Nonostante la tua giovane età sei già molto impegnata sul tema della sostenibilità…

Poco più di tre anni fa ho partecipato ad un bando internazionale per organizzare il Parlamento europeo dei giovani, un’esperienza internazionale che coinvolge tante ragazze e ragazzi europei in un confronto critico e costruttivo. Mi sono ritrovata così a capo di un progetto immenso che ha coinvolto 350 giovani provenienti da più di 30 Paesi sul tema della circolarità ripensato per il futuro. Ne sono nate 17 commissioni parlamentari (così le chiamavamo nella simulazione) dalle quali sono emersi altrettanti obiettivi di sviluppo sostenibile da sottoporre al voto dell’assemblea plenaria. Ne è nato un programma in grado di generare un impatto climatico positivo con più di 880 chilogrammi di Co2 compensati. L’emergenza covid ci ha poi costretto ad una lunga pausa nella quale però abbiamo trovato l’opportunità di ripensare il progetto anche in chiave digitale. Un anno dopo, guidati dai nostri tutor, abbiamo dato vita alla prima sessione internazionale digitale e realizzato connessioni tra 350 studenti situati in ogni angolo d’Europa. È stata un’opportunità unica per creare amicizie oltre i confini dibattere problemi, trovare soluzioni da proporre in Parlamento.

Dopo tutto questo lavoro quali ritieni che siano oggi le priorità e le speranze di questa Cop26?

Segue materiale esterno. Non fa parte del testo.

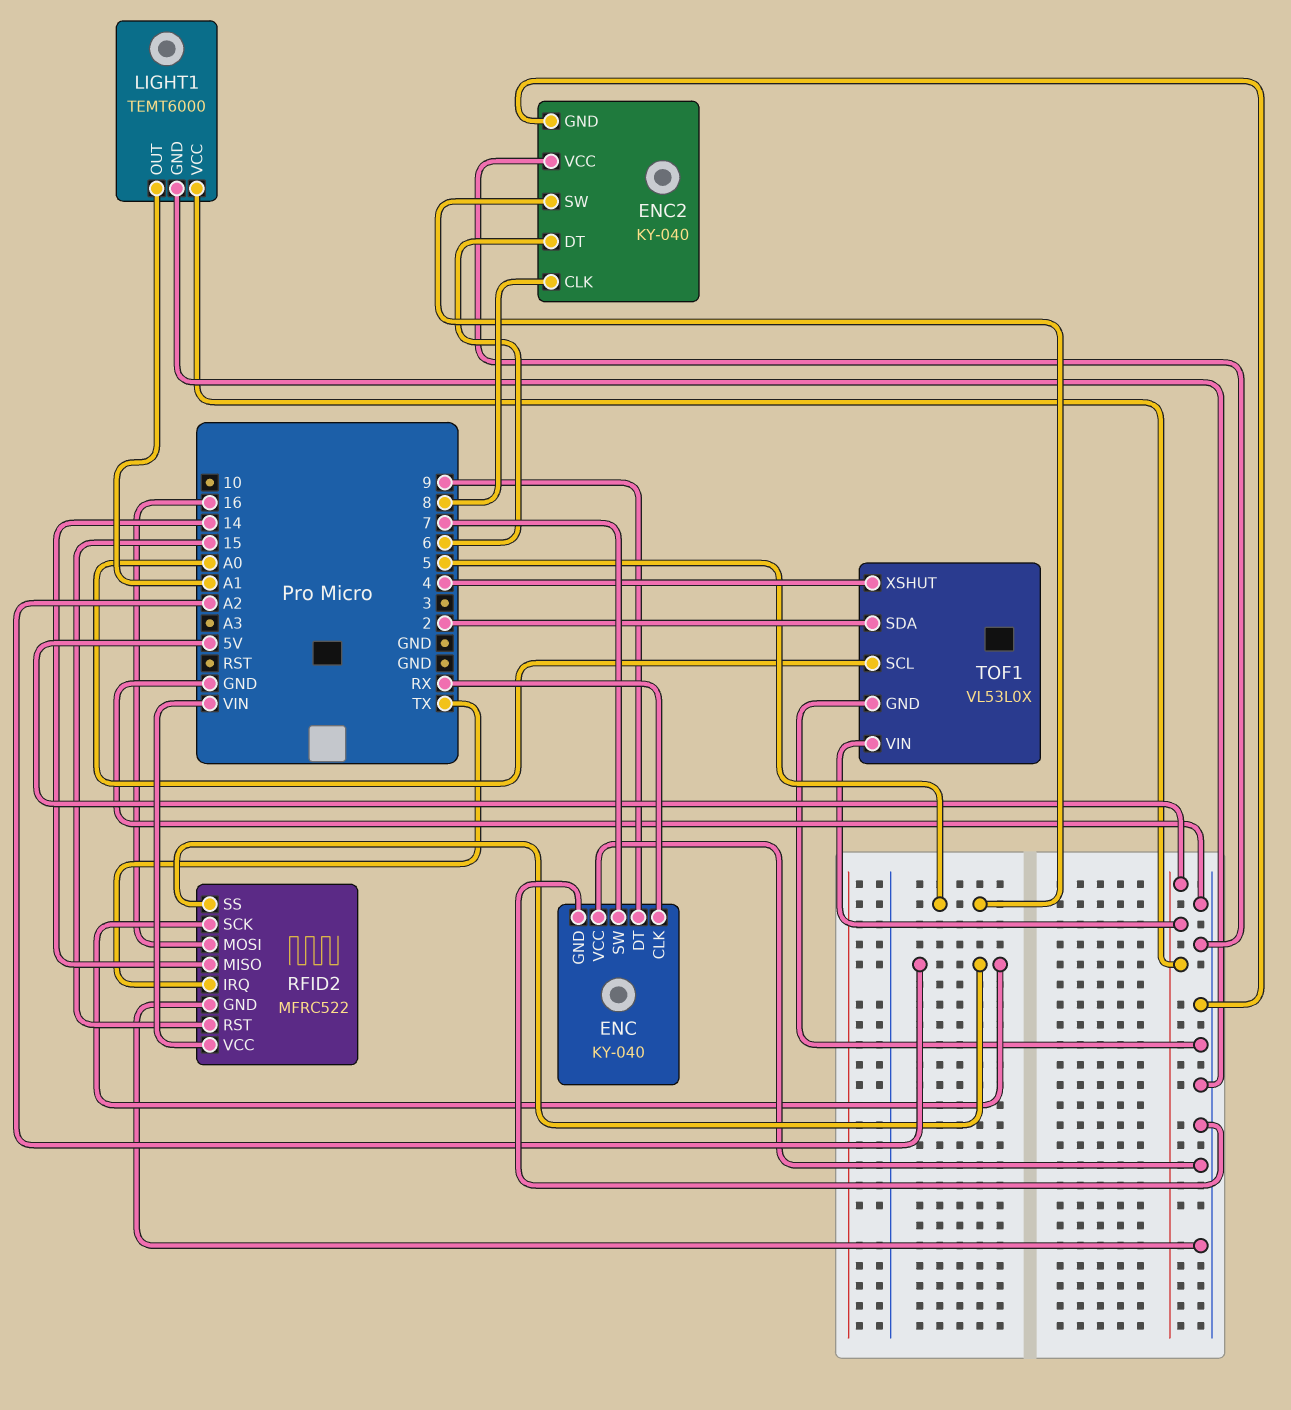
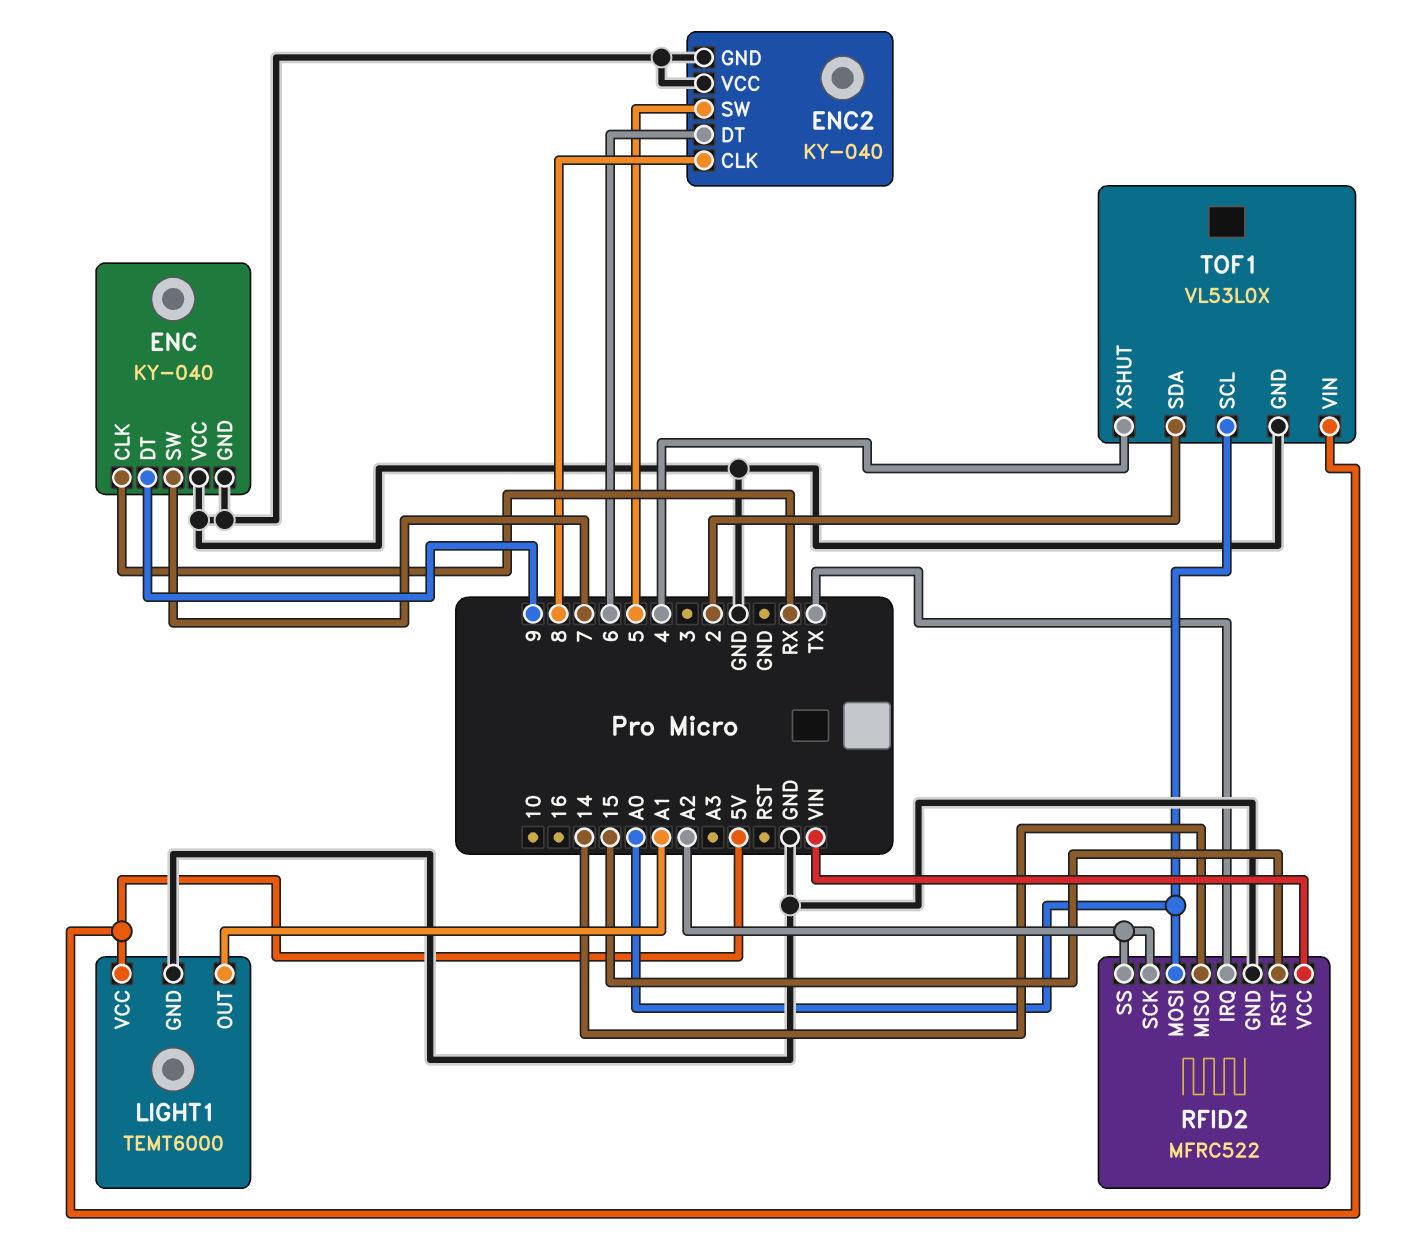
RFID2 pin MOSI: 16 -> A0

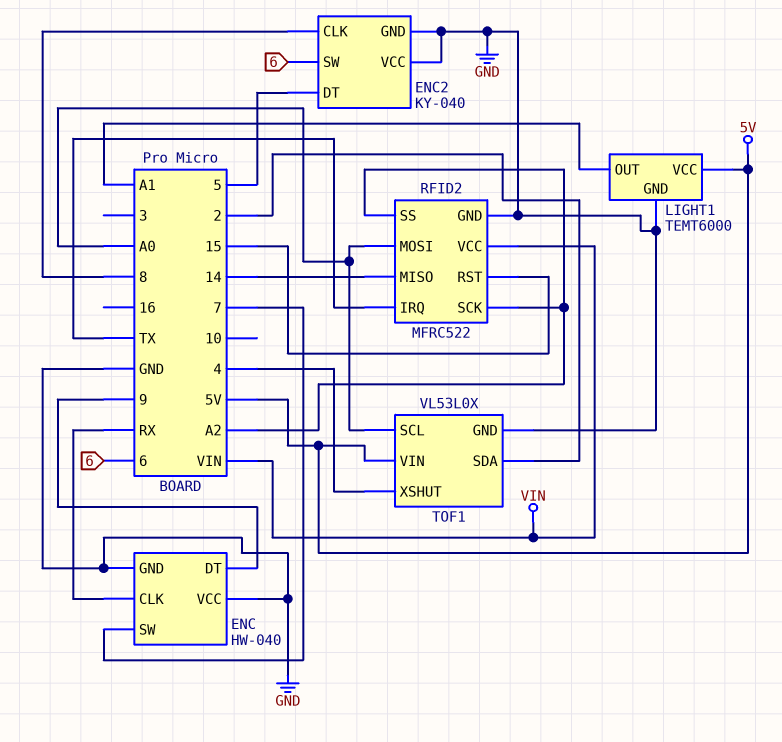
ENC: KY-040 -> HW-040
ENC2 pin DT: 6 -> 5
ENC2 pin SW: 5 -> 6

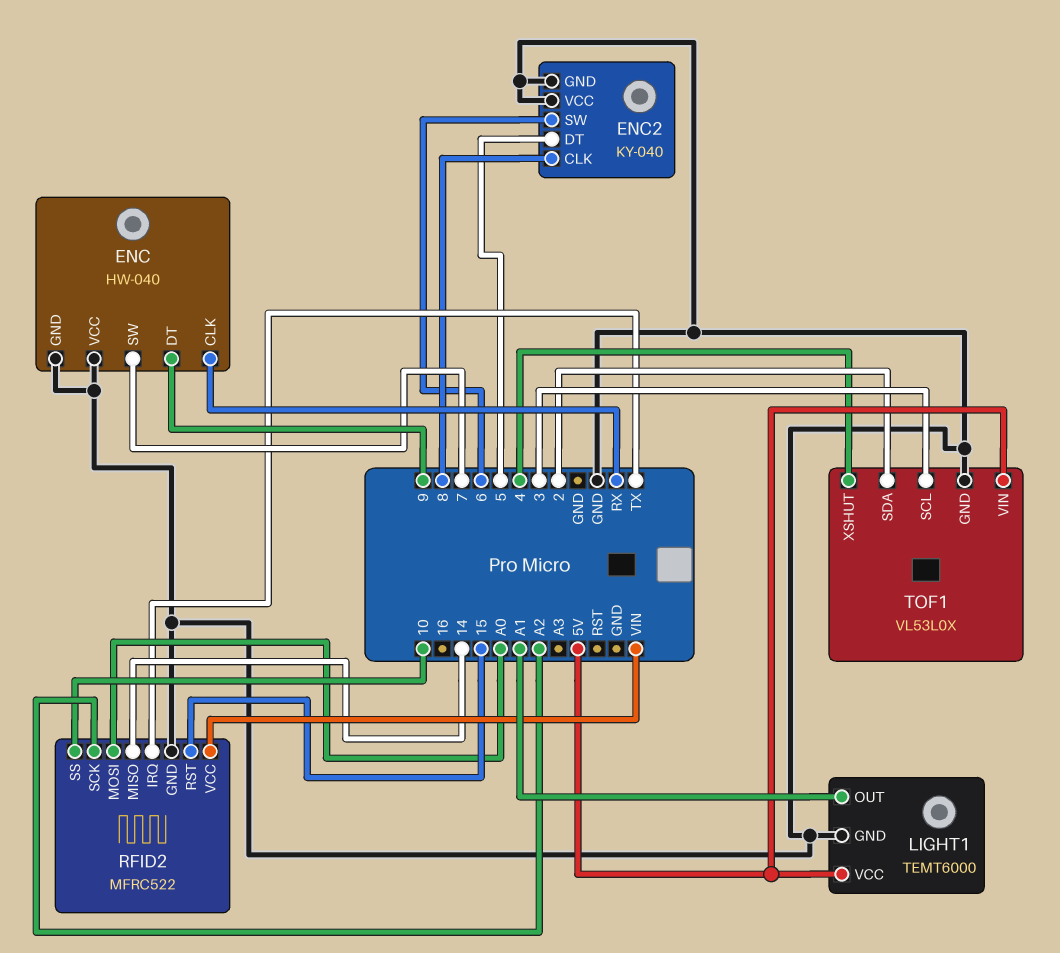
RFID2 pin SS: A2 -> 10
TOF1 pin SCL: A0 -> 3

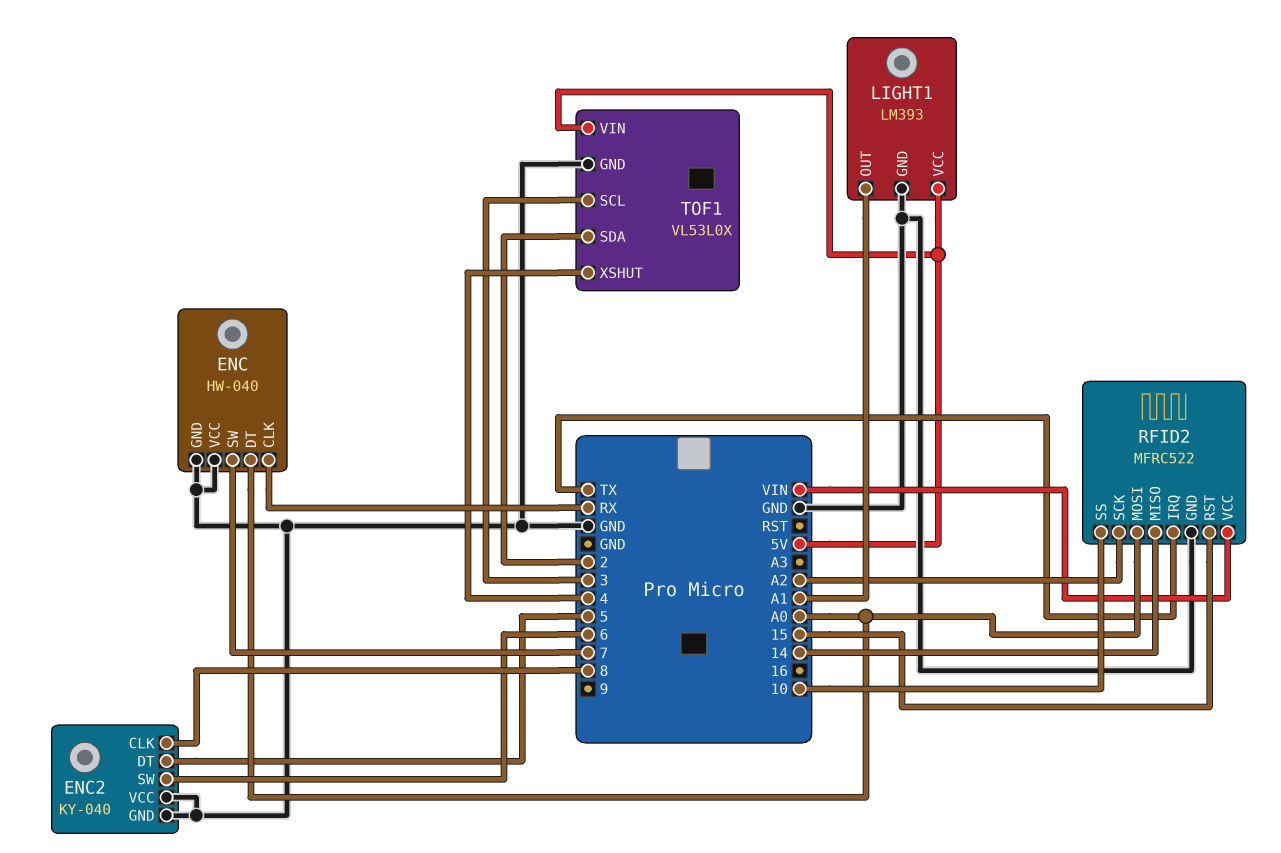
ENC pin DT: 9 -> A0
LIGHT1: TEMT6000 -> LM393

La speranza è che la sostenibilità diventi finalmente un tema del presente e non più del futuro. Le Cop si concentrano molto nel forzare dei propositi di governo, ma dovrebbero diventare un contesto d’azione dove la sostenibilità diventi il dovere comune nel quale identificarci tutti. Ho scelto di studiare economia con l’obiettivo di comprendere i meccanismi e le dinamiche dei nostri tempi. Ma ora la mia speranza è di arrivare a guidare imprese fondate sui principi di questa urgente transizione ecologica, imprese intrinsecamente sostenibili. Oggi, da studentessa, penso che la mia responsabilità si concretizzi nello studio e nella ricerca, nelle piccole azioni quotidiane, nelle mie scelte da consumatrice, nel dialogo con le altre persone. Abbiamo capito ormai che la sostenibilità non è monolitica, non è solo ambientale, ma anche economica e sociale. Se tutto è collegato allora la cosa più importante è smettere di aspettare che sia qualcun altro a fare il primo passo verso il cambiamento. Perché non possiamo essere proprio noi i primi?